On 11/30/2012 8:01 AM, Thekan, Paul wrote:
> UPS had driven a forklift fork right into the front panel of the radio and completely destroyed the radio
I realize it's out of the spirit of the thread to say anything 
supportive of UPS ;-)  but back in the 90s I was involved with some 
automation projects in a number of UPS buildings, "in the belly of the 
beast" so to speak, working closely with their engineering people who 
were very focused on moving packages efficiently, safely, and with a 
high degree of predictability.   This is why they invested in some of 
the best material handling equipment available, and installed nets under 
the elevated conveyors in the rare event something falls or gets pushed 
overboard.  It would be impossible for UPS to stay in business if the 
damage rates reported on some radio-related lists were true across the 
board.  Incidentally, UPS is the 4th largest employer in the US.

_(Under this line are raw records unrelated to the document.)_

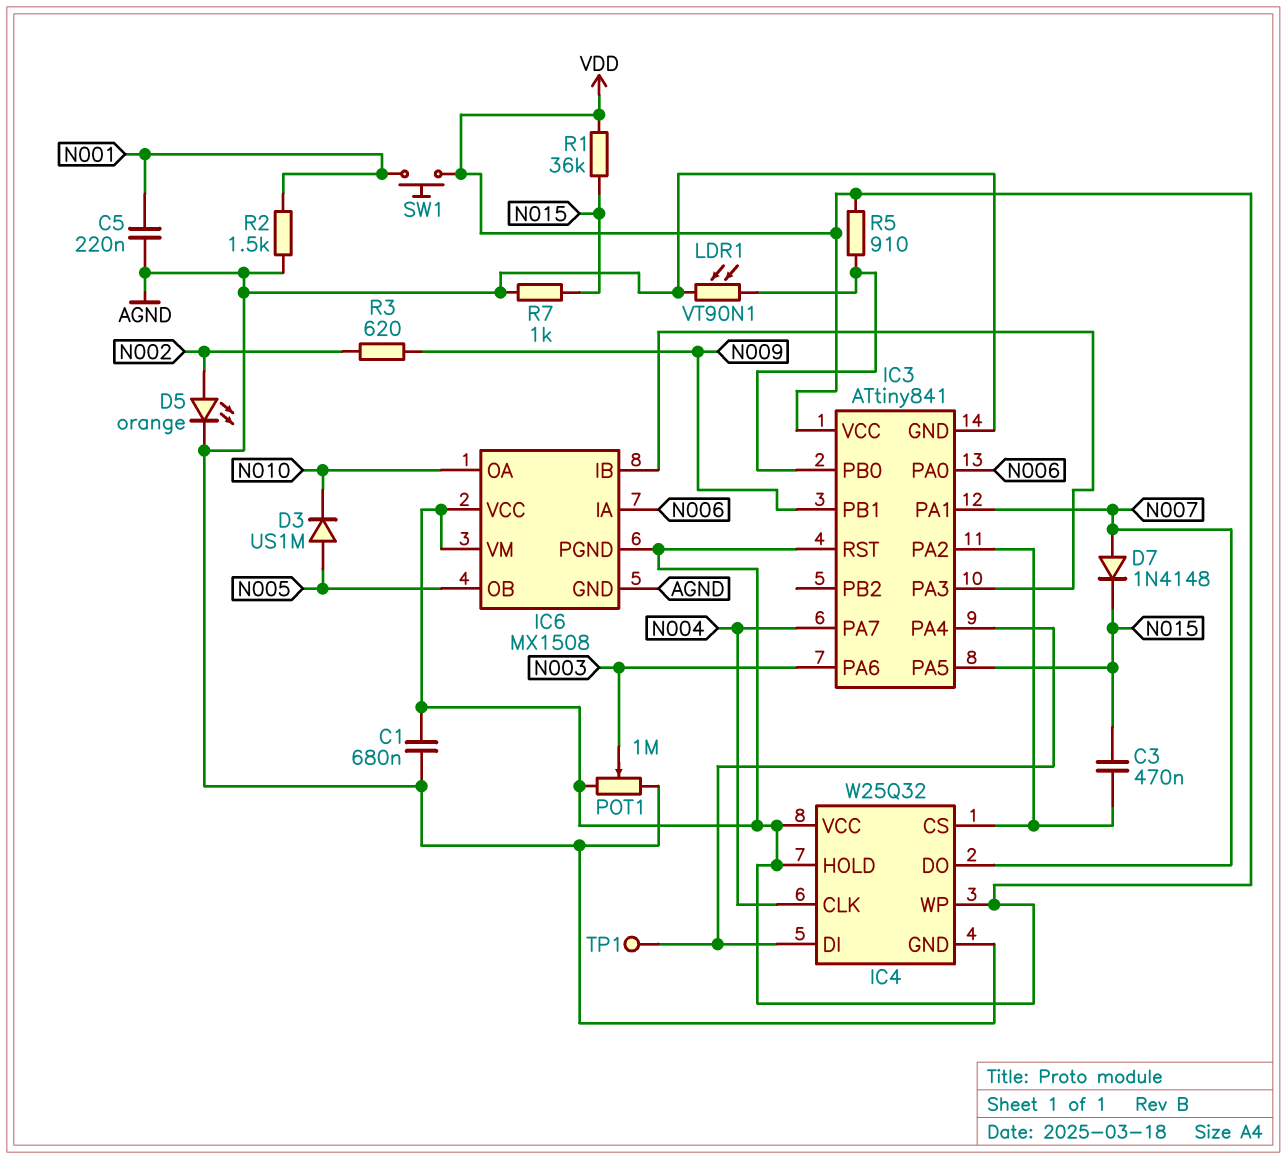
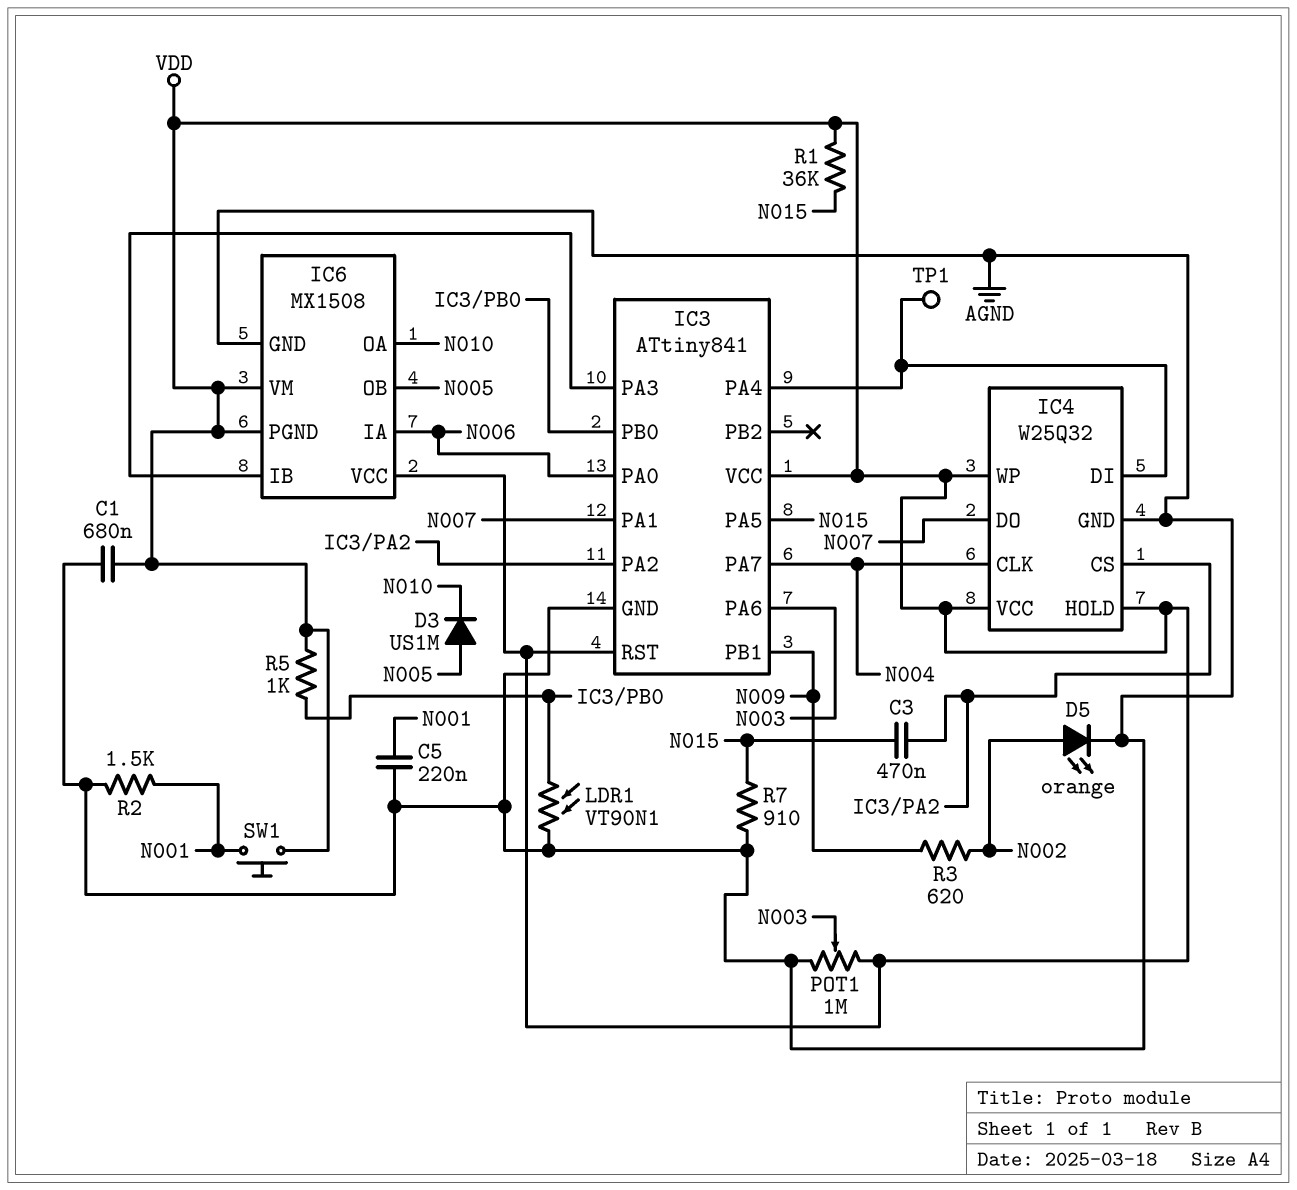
D7: diode 1N4148 (A N007, K N015) -> none
R5: 910 (IC3/PB0, VDD) -> 1k (IC3/PB0, VDD)
R7: 1k (AGND, N015) -> 910 (AGND, N015)

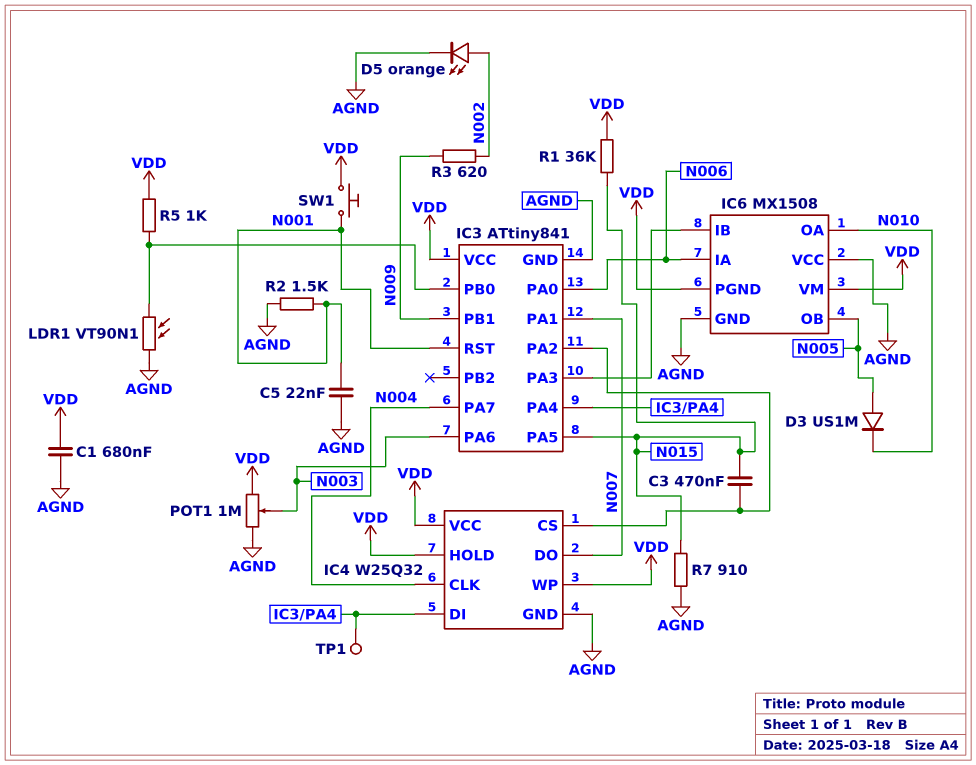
C5: 220nF (AGND, N001) -> 22nF (AGND, N001)
IC3 pin RST: VDD -> N001
IC6 pin VCC: VDD -> AGND

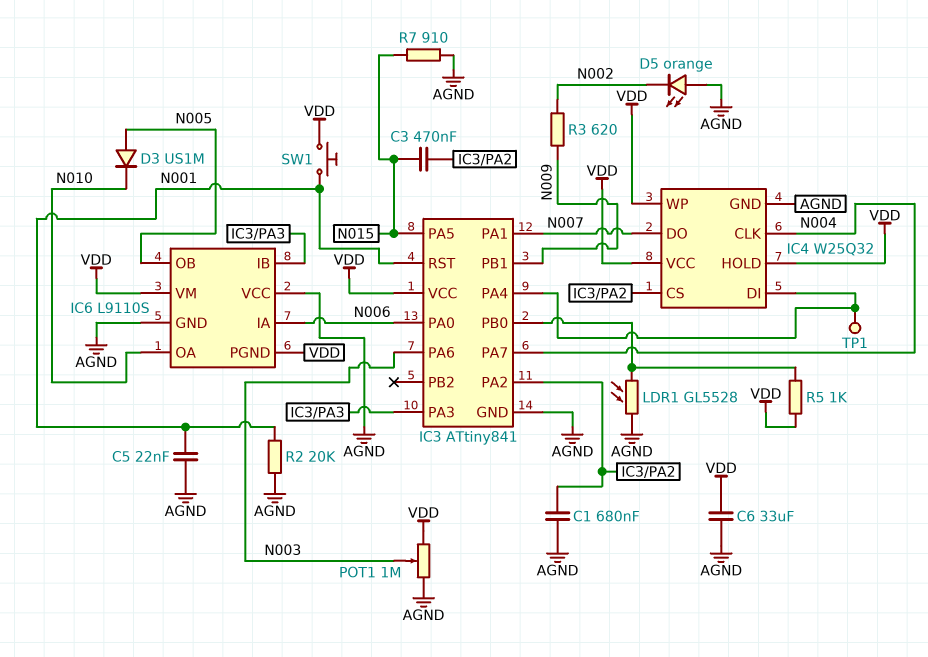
C1: 680nF (AGND, VDD) -> 680nF (AGND, IC3/PA2)
C6: none -> 33uF (AGND, VDD)
D5: LED orange (A N002, K AGND) -> LED orange (A AGND, K N002)
IC6: MX1508 -> L9110S
LDR1: VT90N1 (AGND, IC3/PB0) -> GL5528 (AGND, IC3/PB0)
R1: 36k (N015, VDD) -> none
R2: 1.5k (AGND, N001) -> 20k (AGND, N001)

I learned that the greatest probability for damage was with  "heavy" 
packages (over 70 pounds, which used to be the weight limit). Normal 
packages and "smalls" are handled on high speed steel belt conveyors and 
are virtually never touched by human hands, but this less the case for 
heavy items (like R-390As), so an unfortunate occurrance like the one 
Paul describes is credible, but hopefully rare.   When talking with 
their engineering guys, they were naturally reluctant to say anything 
bad about the company, but  did admit that many damage claims are traced 
to something that happened once the package is loaded onto your friendly 
brown local delivery truck (aka "package car"  in UPS terminology).   
This is because unpredictability skyrockets in proportion to the human 
element, including everything from drivers mishanding packages to 
packages shifting, traffic accidents, sudden stops, etc.

73, Bob W9RAN

PS: a lesser-known fact - 40% of UPS freight goes by rail.  If your 
package has to travel more than 500 miles, chances are good it's ridden 
on a train.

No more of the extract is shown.